Trending this week:
- Vendor Licensing
- Telemedicine Definitions
- Extension of the telemedicine service
A closer look:
- New Jersey completed a seven-year extension of the existing rules, which were scheduled to expire on January 15, 2023. These rules, in part, allow out-of-state speech-language pathologists and audiologists to obtain a license without an exam.
- Maryland saw activity in a collection of nine proposed rules.
- Comment deadlines ended January 17, 2023 for five rules proposed in mid-December. These rules amend or create telemedicine practice standards for LCSWs, behavior analysts, podiatrists, optometrists, and audiologists and speech therapists.
- On Jan. 13, the state proposed rules clarifying standards of practice for telemedicine providers in physical therapy and early intervention care for children.
- The state proposed two additional rules that expand the services provided through telemedicine that would fall under the medical assistance program. This includes the expansion of reimbursable medical services and care in emergency care facilities. Both proposed rules require that all telemedicine services meet general requirements for reimbursement for telemedicine practices.
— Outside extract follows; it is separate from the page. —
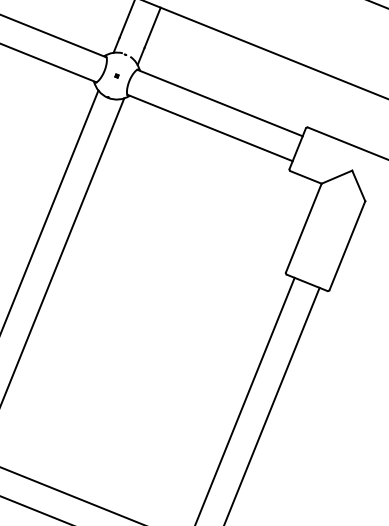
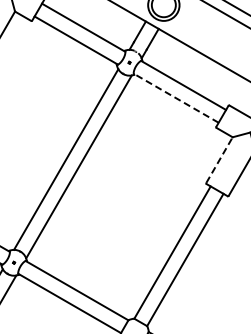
line: (208, 128) -> (175, 98), solid -> dashed
line: (303, 227) -> (219, 159), solid -> dashed

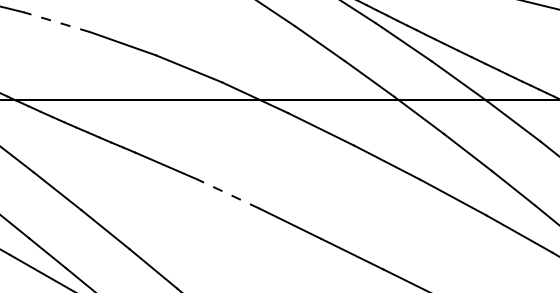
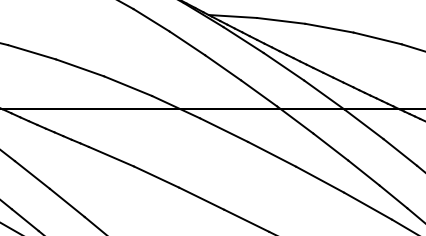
line: (56, 22) -> (31, 52), dashed -> solid
line: (228, 194) -> (156, 177), dashed -> solid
- the South Dakota House passed legislation changing practice guidelines for speech therapists, including clarifying telemedicine standards. This bill goes to the State Senate for a vote.
- the Wyoming The Senate has advanced two bills to pass the Professional Counseling Pact and the Interstate Psychology Pact (PsyPact). These bills both go to the South Dakota House.
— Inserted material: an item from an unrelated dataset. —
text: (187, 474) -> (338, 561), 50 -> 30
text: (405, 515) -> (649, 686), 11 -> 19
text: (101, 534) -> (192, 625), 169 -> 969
- Texas proposed rule changes related to the provision of prenatal care, expanding the use of telemedicine and distinguishing between medical services delivered via telemedicine and non-health services.
- States continue to propose bills and regulations that would align telemedicine definitions and licensing standards for all provider types. The rules Maryland proposed in December, seek to standardize the language surrounding telemedicine across five different provider types. the South Dakota bill similarly attempts to replace outdated language regarding speech therapists offering telemedicine with standardized references. This seems to indicate that with the expanded adoption of telemedicine regulations, states are now adapting outdated language to create more streamlined standards.
- the Wyoming The Senate has advanced a bill to pass the requirements of the Professional Counseling Pact and the Interstate Psychiatric Pact, showing that telebehavioural health remains a state focus. Wyoming is one of eight states with active bills pending in the state legislatures and considering inclusion in the Psychological Interjurisdictional Compact (Psypact). Greater registration and acceptance of license agreements creates a more standardized process for providers to quickly obtain a license in many states and to provide care across state lines, a problem that has been encountered with multi-state care.
Telemedicine is an important development in healthcare, but the regulatory patchwork is complicated.